Lorsque les taux d'imposition sont réduits et que les devises sont confirmées comme convertibles, il s'avère que les gens ne veulent pas vraiment tant d'or. Si vous pouvez gagner plus d'argent avec une devise, et être assuré que lorsque vous le faites, la devise aura la même valeur en monnaie finale classique (or), votre préférence pour cette devise par rapport à l'or fait un bond.
Nous soutenons dans Free Money que c'est la construction même de Fort Knox, du dépôt de lingots là-bas en 1936, qui a encouragé et protégé toute la pensée négligente qui a créé la pente glissante vers l'absence d'étalon-or. Si, par exemple, Lyndon Johnson avait compris en 1968 qu'on sauve l'étalon-or en augmentant le rendement après impôt des investissements libellés en dollars, il n'aurait pas imposé une surtaxe de dix pour cent sur le revenu comme il l'a fait. Il aurait réduit les taux d'imposition. Le prix de l'or aurait baissé, la crise de l'or se serait dissipée, et nous aurions eu des années 1970 grandioses — tous des scénarios raisonnables.
Mais les dépenses pour le Vietnam, les programmes sociaux ? Robert Mundell était excellent pour fulminer contre la récession de 1969-70, la première des récessions importantes de la décennie à venir. Votre augmentation d'impôt a causé une récession qui a conduit à une perte de production équivalente à celle de pays majeurs. Mais vous dites que cela a équilibré le budget ? La production perdue est une perte totale pour la société, les gens !
La croissance après 1973 était quelque chose comme un quart de celle des années 1960 dynamiques, lorsque Kennedy avait eu un mélange politique de réductions des taux d'imposition et de maintien de l'or. Il y avait plus de budgets équilibrés occasionnels, comme en 1974, l'année où chaque mois a été passé en récession. Pour quoi, pour la fin du rêve américain ?
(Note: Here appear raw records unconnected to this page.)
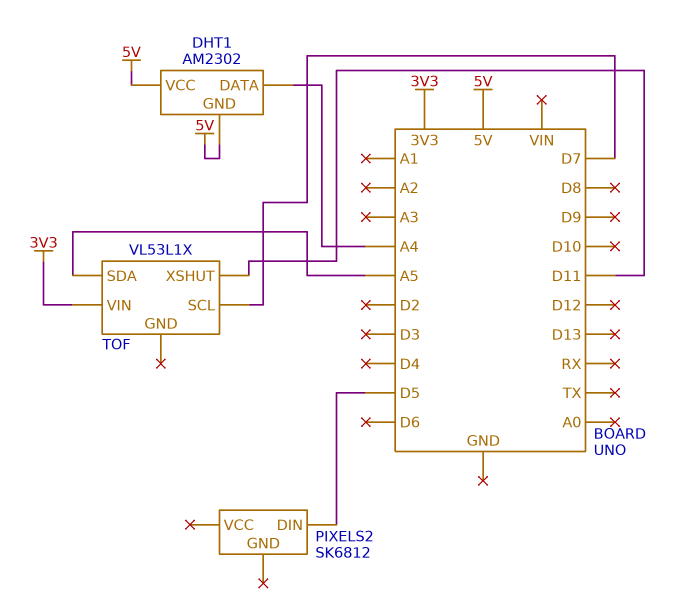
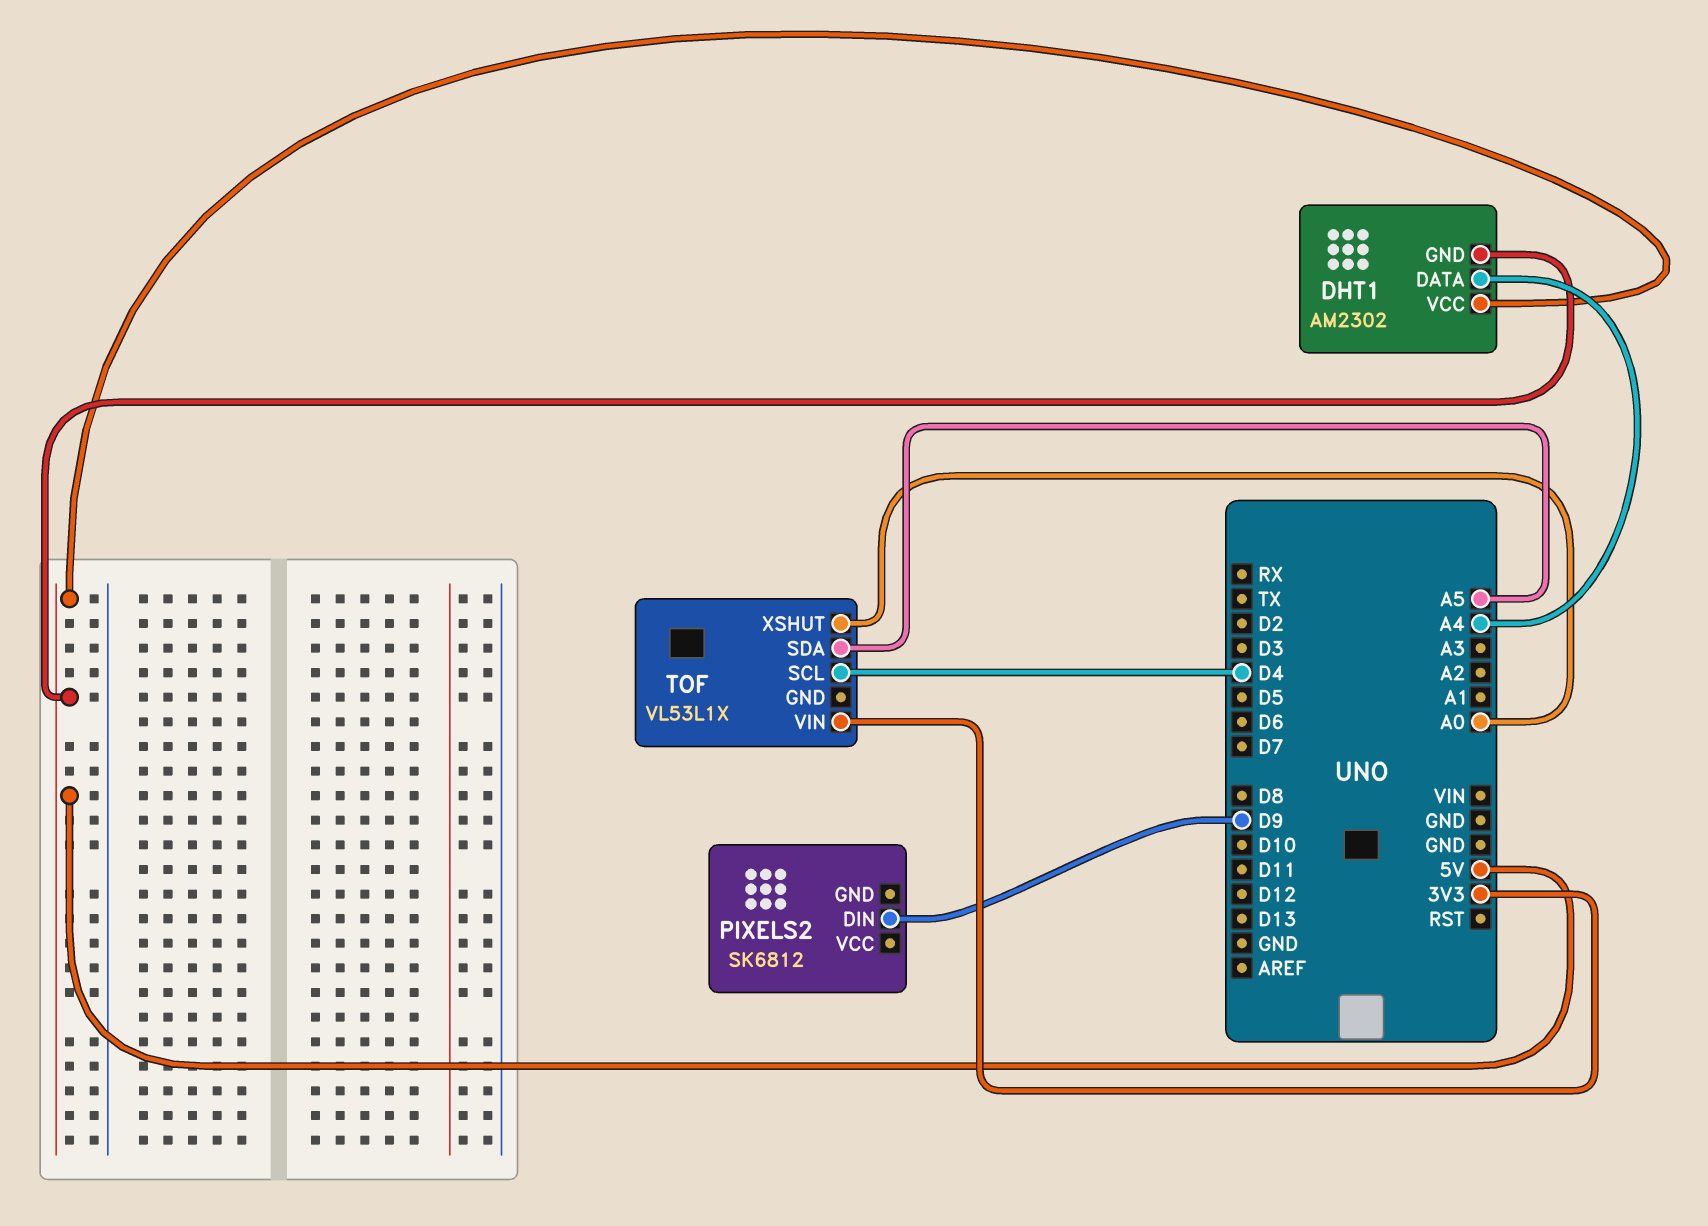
PIXELS2 pin DIN: D5 -> D9
TOF pin SCL: D7 -> D4
TOF pin XSHUT: D11 -> A0

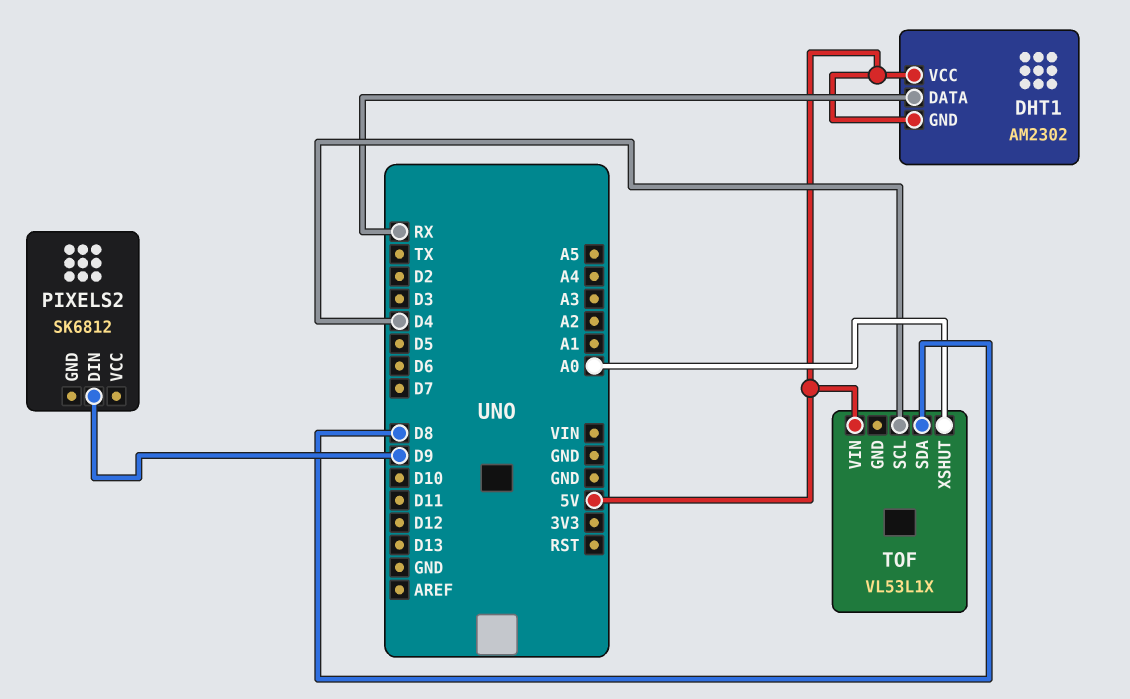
DHT1 pin DATA: A4 -> RX
TOF pin SDA: A5 -> D8
TOF pin VIN: 3V3 -> 5V

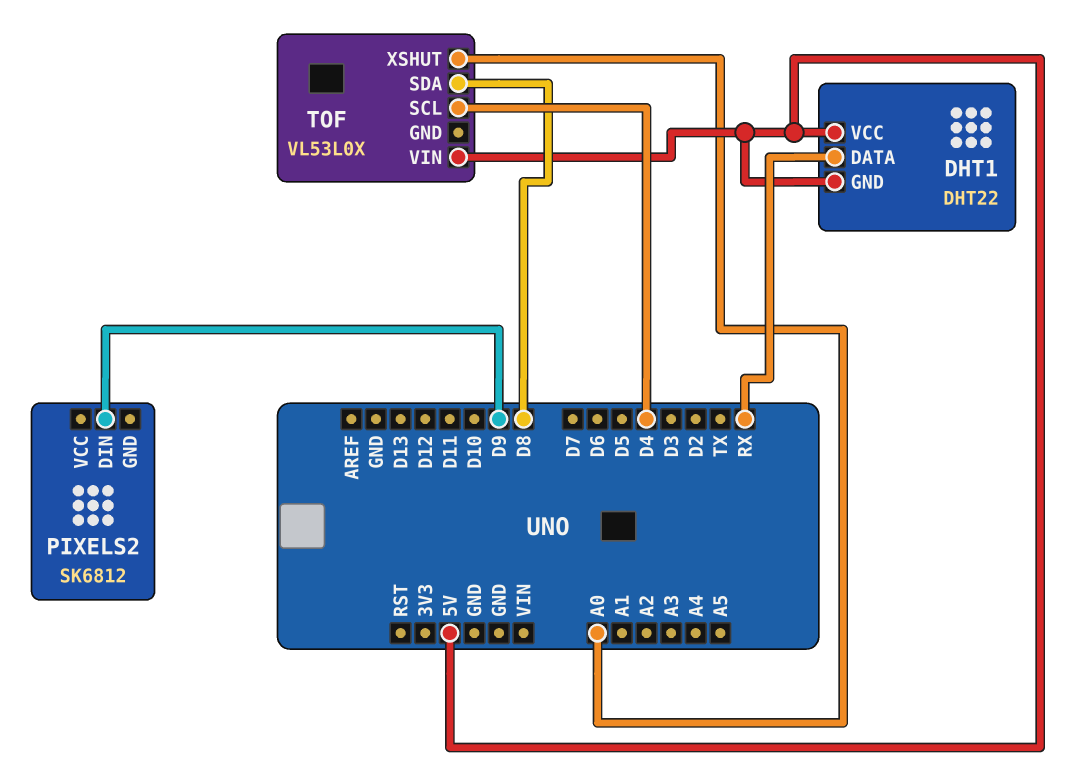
DHT1: AM2302 -> DHT22
TOF: VL53L1X -> VL53L0X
Des réductions permanentes et décisives des taux d'imposition — mieux encore, des éliminations d'impôts — réduisent sans cérémonie la demande d'or dans la devise où les réformes fiscales sont opérationnelles. Les engagements à revenir à l'or tout en réduisant les taux d'imposition sont encore meilleurs. Jude Wanniski (qui a créé Bretton Woods Research qui traite de ces questions aujourd'hui) a fait valoir ce point encore et encore des années 1970 jusqu'au début des années 2000. Lorsque la politique a suivi, dans les années 1980 et 1990, le rêve américain était de nouveau d'actualité.